Are you psyched that there’s a new BOURNE movie? Yeah well, calm down. I come bearing bad news: this is not the BOURNE sequel you were looking for.
It only took 4 movies and changing the lead hero to make THE BOURNE HERP DERP.
Jeremy Renner is the new not-quite Jason Bourne, Aaron Cross. We first catch up with him on a pretty boring camping trip/training exercise in the middle of bumfucknowhere, Alaska. Meanwhile, in other parts of the world, actual Jason Bourne (uncredited Matt Damon cameos galore) is fucking shit up and having a grand old time making the men whispering into their cuff links sweat. Cut again back to Cross and he’s throwing snow at the wolves who were following him. You know, because you needed a reminder on how fearless Liam Neeson was staring down a monster pack of wolves back in THE GREY. I can also imagine that the wolf contingent will not be pleased with the way they’re depicted in the movie either. But Cross finally runs into his first set of issues when the sketch cabin he goes to for shelter and drugs is blown up like a meth lab.

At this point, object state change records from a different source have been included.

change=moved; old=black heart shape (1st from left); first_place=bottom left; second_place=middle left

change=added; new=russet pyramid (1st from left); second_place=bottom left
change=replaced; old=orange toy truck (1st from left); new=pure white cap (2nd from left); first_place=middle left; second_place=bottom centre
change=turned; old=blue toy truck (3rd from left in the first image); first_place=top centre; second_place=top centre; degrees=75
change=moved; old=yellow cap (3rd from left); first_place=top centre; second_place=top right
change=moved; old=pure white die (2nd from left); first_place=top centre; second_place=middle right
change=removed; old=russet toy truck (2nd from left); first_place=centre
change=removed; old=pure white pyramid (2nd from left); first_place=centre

Renner just wants his drugs, and he’ll fly to the Philippians in order to get his “chems.” Nice job Tony Gilroy, we made Jason Bourne’s successor an addict.
There’s a sidestory in the destruction of the chems and the operatives who were taking them. Of course
Bourne Cross and a female chemist (Rachel Weisz, in an unmoving and predictable performance) are the only survivors and must wean Cross off of his chem addiction in order to save the day. Too bad the motor cycle chase finally happens 20 minutes before the credits roll and the first gunfight takes place a good hour into the movie. What kind of American spy movie is this? Certainly not the BOURNE we’ve all come to know, to enjoy, and to expect.

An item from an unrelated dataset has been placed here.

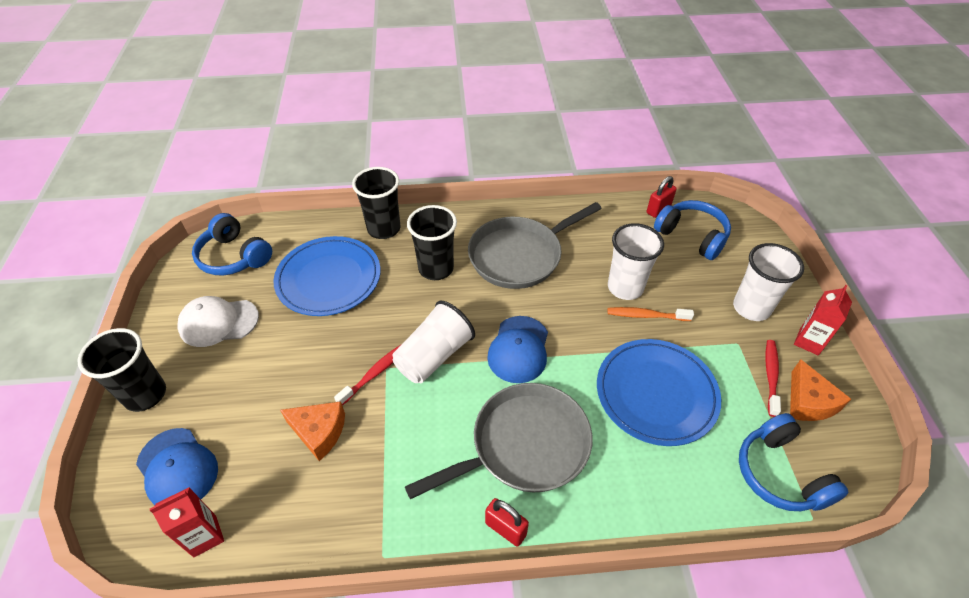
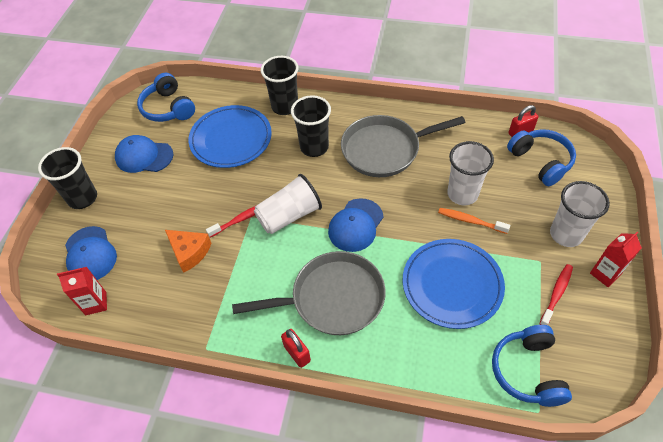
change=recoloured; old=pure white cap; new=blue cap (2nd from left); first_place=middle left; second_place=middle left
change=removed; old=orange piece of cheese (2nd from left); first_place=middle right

If I got up right now and ran around my block, I’d have spent the equivalent amount of time that the characters spend running in the movie.
We ride in cars, sneak on planes, and slip through security, and it all lacks suspense because it just looks too easy.
Hell, over an hour and a half into the movie, we get introduced to the bad guy from another CIA program that chose its acronyms out of alphabet soup. I wanted to watch a murderous MacGyver that could escape dozens of cronies by giving them a thump on the jugular, not the guy who escapes by setting off the fire alarm. And that is why the Bourne Legacy herp derped its own premise: we didn’t buy an expensive movie ticket for a lesson in saying no to uppers or to watch a bunch of travel montages, we wanted to see some action with some plot twists sprinkled throughout.
And let’s be honest, brandishing the young face of Matt Damon throughout the movie is nothing more than a tease. Legacy is supposed to be taking place in parallel with Ultimatum, but it just reminds us of how damn good Ultimatum was.
Why can’t we watch that movie instead?
I guess the one good thing about this installation is that they steadied the camera enough that I don’t feel like I need to reach for the Dramamine. Progress!